The Ukrainian army had around 35 Mil Mi-24 Hind gunships when Russia widened its war on Ukraine in February 2022.
Nearly two years later, the army has lost at least four Hinds in action and received, as donations from its foreign allies, no fewer than 28 additional Hinds.
It might seem like the Ukrainians have plenty of gunships. But the pre-war balance—minus losses plus donations—doesn’t tell the whole story. Demand for air-support has skyrocketed as the war has ground on. For Ukraine, even 60 Hinds isn’t enough Hinds.
Which explains why, sometime in the last 22 months, Ukrainian technicians dragged out of storage and rebuilt one of the rarest, weirdest Hind variants ever to exist: the Hind-G1 radiological reconnaissance helicopter.
A video of a Hind-G1 in Ukrainian colors appeared online last week. It’s one of just a handful of public images of a Hind-G1 since the type made its operational debut as part of the Soviet response to the nuclear disaster in Chernobyl, in northern Ukraine, in 1986.
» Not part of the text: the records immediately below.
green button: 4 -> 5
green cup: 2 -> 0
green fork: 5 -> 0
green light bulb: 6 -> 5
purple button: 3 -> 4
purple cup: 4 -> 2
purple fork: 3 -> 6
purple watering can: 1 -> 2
The twin-engine Hind-G1 is a 1976-vintage Hind-E attack helicopter with add-on equipment for detecting radiation in the air and soil. It’s a recon rotorcraft for nuclear war.
In place of its anti-tank missile systems, the four-person Hind-G1—two crew in the dual cockpits, two in the cabin—has air scoops, claws for scooping up soil and equipment for analyzing the samples. It retains its nose-mounted machine gun and underwing rocket pods.
We knew the Ukrainian army inherited some Hind-G1s when the Soviet army left Ukraine in 1991. But as recently as last year, the G1s reportedly were in storage alongside other old, unflyable helicopters at the 57th Aviation Base in western Ukraine.
It seems unlikely the Ukrainians have reactivated the Hind-G1 for its original radiological role. It seems more likely they wanted the Hind for its latent attack capabilities. Does that mean technicians restored the helicopter’s ability to fire guided missiles?
It’s unclear from the thin evidence of the Hind-G1’s return to flight, decades after it first—and briefly—performed its design role as a post-nuke recon platform.